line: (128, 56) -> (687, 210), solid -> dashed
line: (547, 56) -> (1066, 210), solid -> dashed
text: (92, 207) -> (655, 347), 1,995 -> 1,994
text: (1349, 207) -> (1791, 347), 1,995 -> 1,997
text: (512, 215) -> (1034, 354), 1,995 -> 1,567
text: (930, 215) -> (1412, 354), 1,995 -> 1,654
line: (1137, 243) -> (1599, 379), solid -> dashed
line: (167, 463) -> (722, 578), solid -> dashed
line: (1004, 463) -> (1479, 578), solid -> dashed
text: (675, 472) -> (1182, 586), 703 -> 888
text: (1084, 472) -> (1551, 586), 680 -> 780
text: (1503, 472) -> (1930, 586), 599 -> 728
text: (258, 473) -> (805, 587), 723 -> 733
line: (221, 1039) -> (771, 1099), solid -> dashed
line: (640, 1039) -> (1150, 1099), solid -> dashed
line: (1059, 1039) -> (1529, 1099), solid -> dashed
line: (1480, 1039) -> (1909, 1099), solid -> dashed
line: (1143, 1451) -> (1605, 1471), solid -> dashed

--

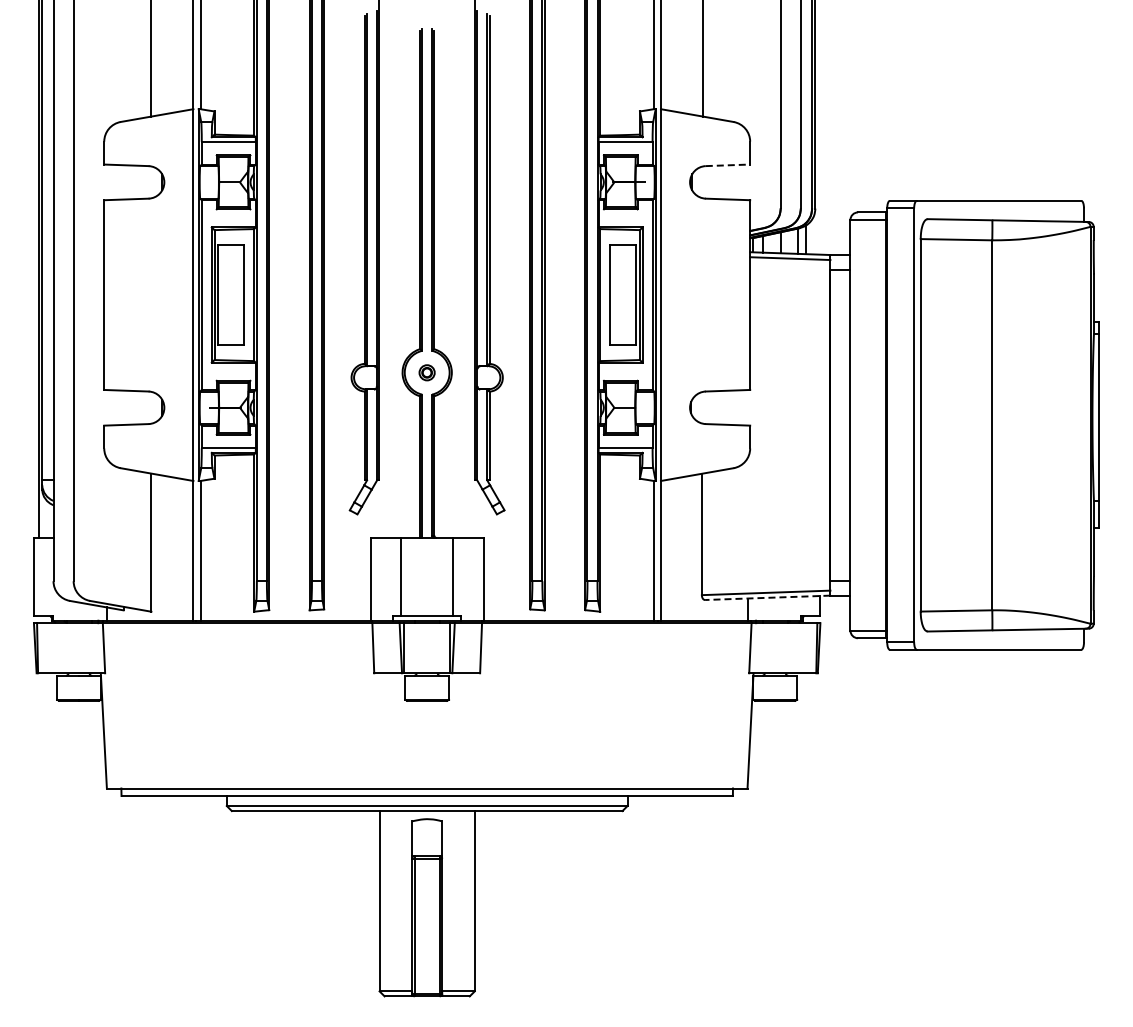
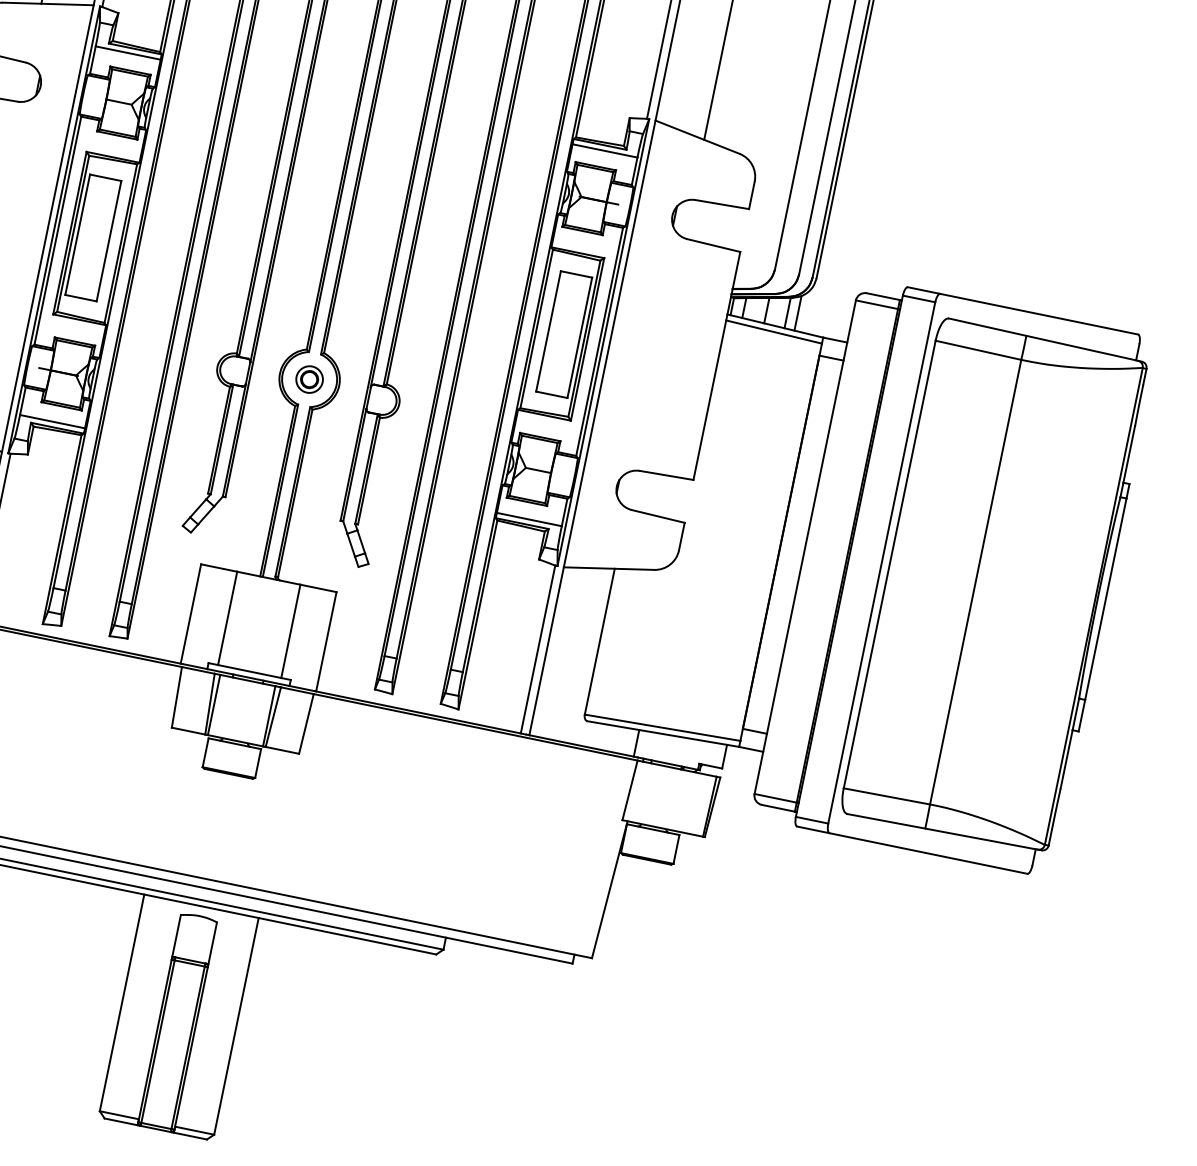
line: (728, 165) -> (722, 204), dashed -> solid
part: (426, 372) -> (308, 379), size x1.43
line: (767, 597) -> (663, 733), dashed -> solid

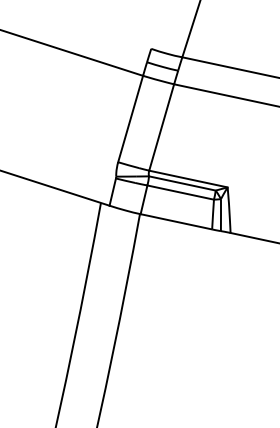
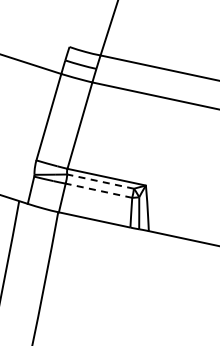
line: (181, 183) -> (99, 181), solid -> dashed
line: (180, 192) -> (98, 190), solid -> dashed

==

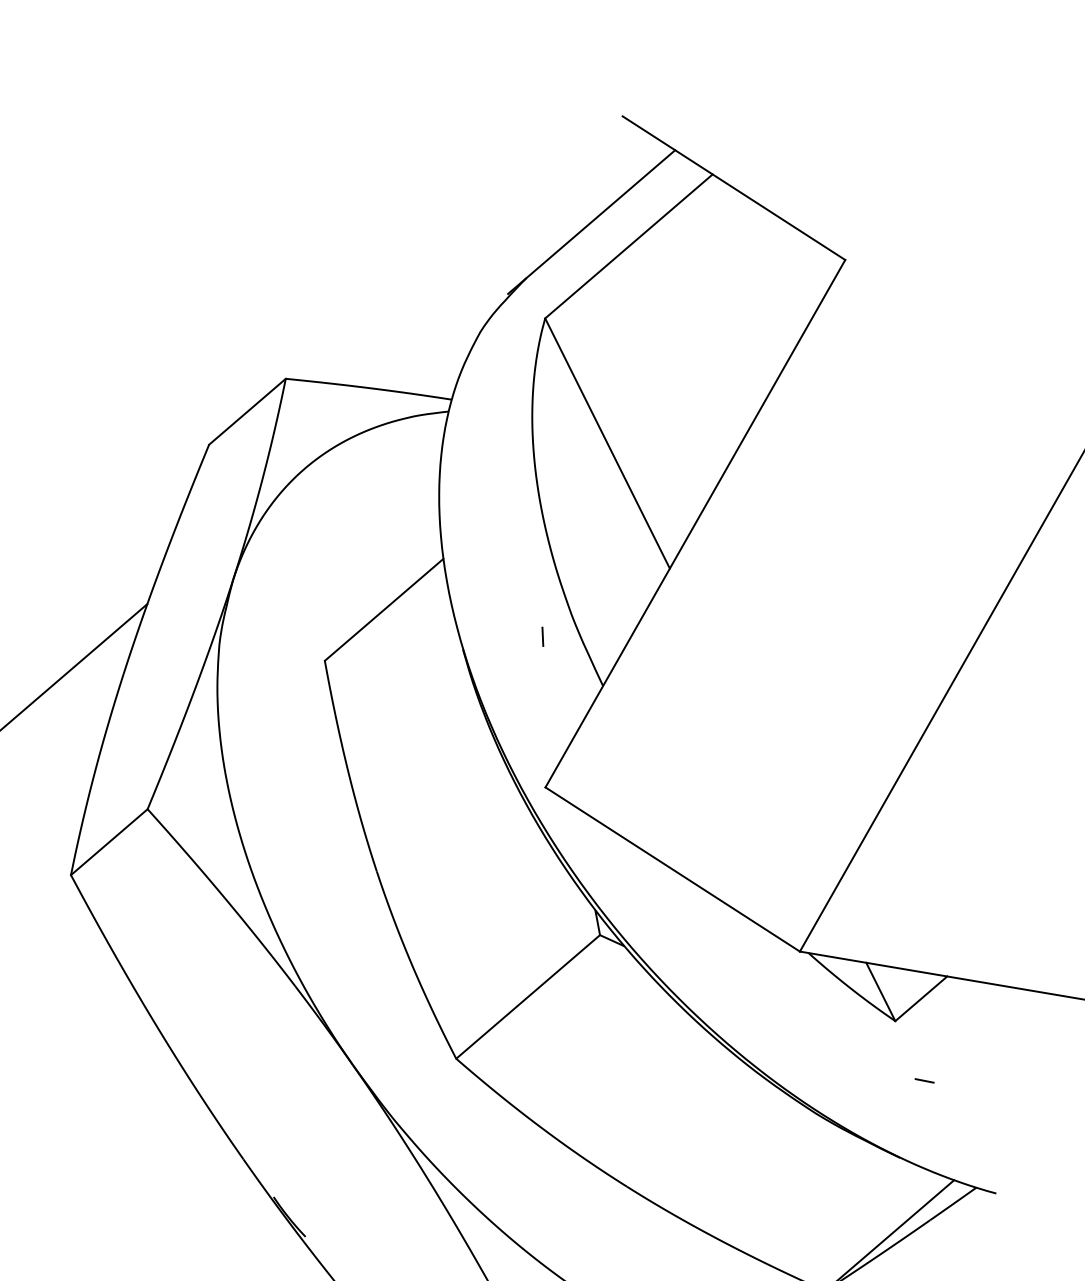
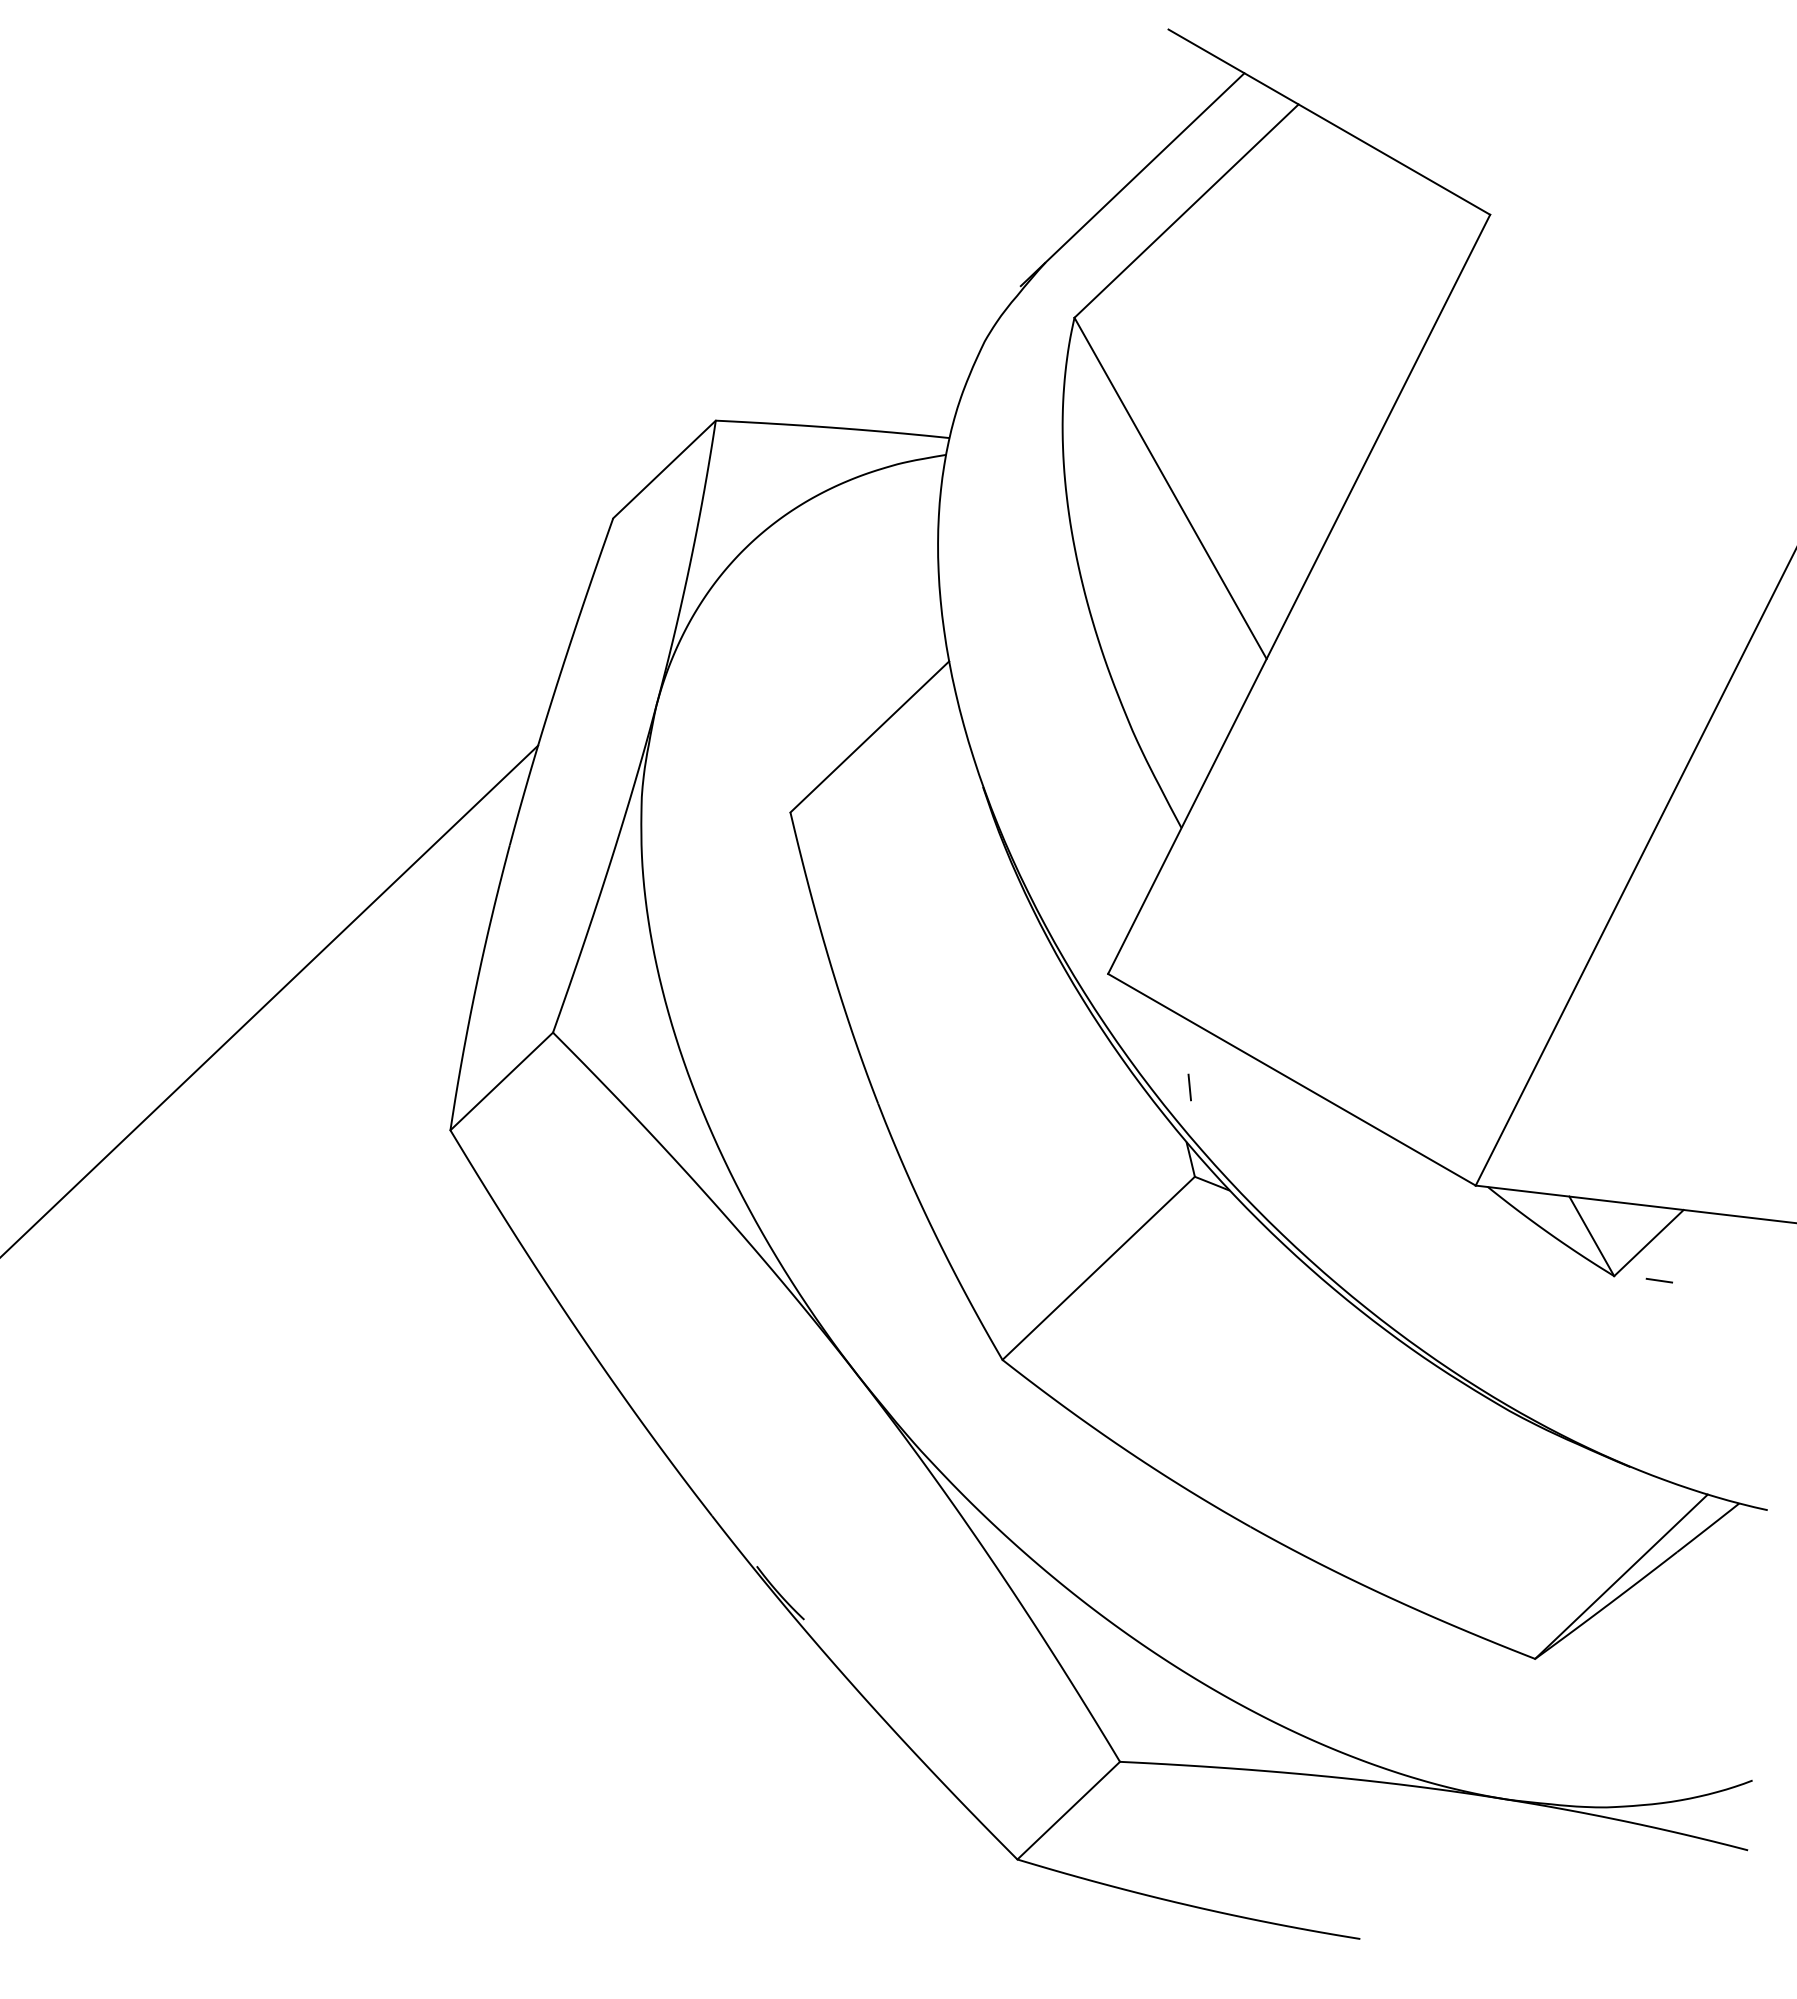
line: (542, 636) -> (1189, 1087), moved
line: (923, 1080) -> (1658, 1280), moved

### Problem statement
Out of the records above, please copy exactly the lines from the line with "line: (728, 165)" up to and including the line with "line: (180, 192)", minus the pictures.

### Answer for this exercise
line: (728, 165) -> (722, 204), dashed -> solid
part: (426, 372) -> (308, 379), size x1.43
line: (767, 597) -> (663, 733), dashed -> solid

line: (181, 183) -> (99, 181), solid -> dashed
line: (180, 192) -> (98, 190), solid -> dashed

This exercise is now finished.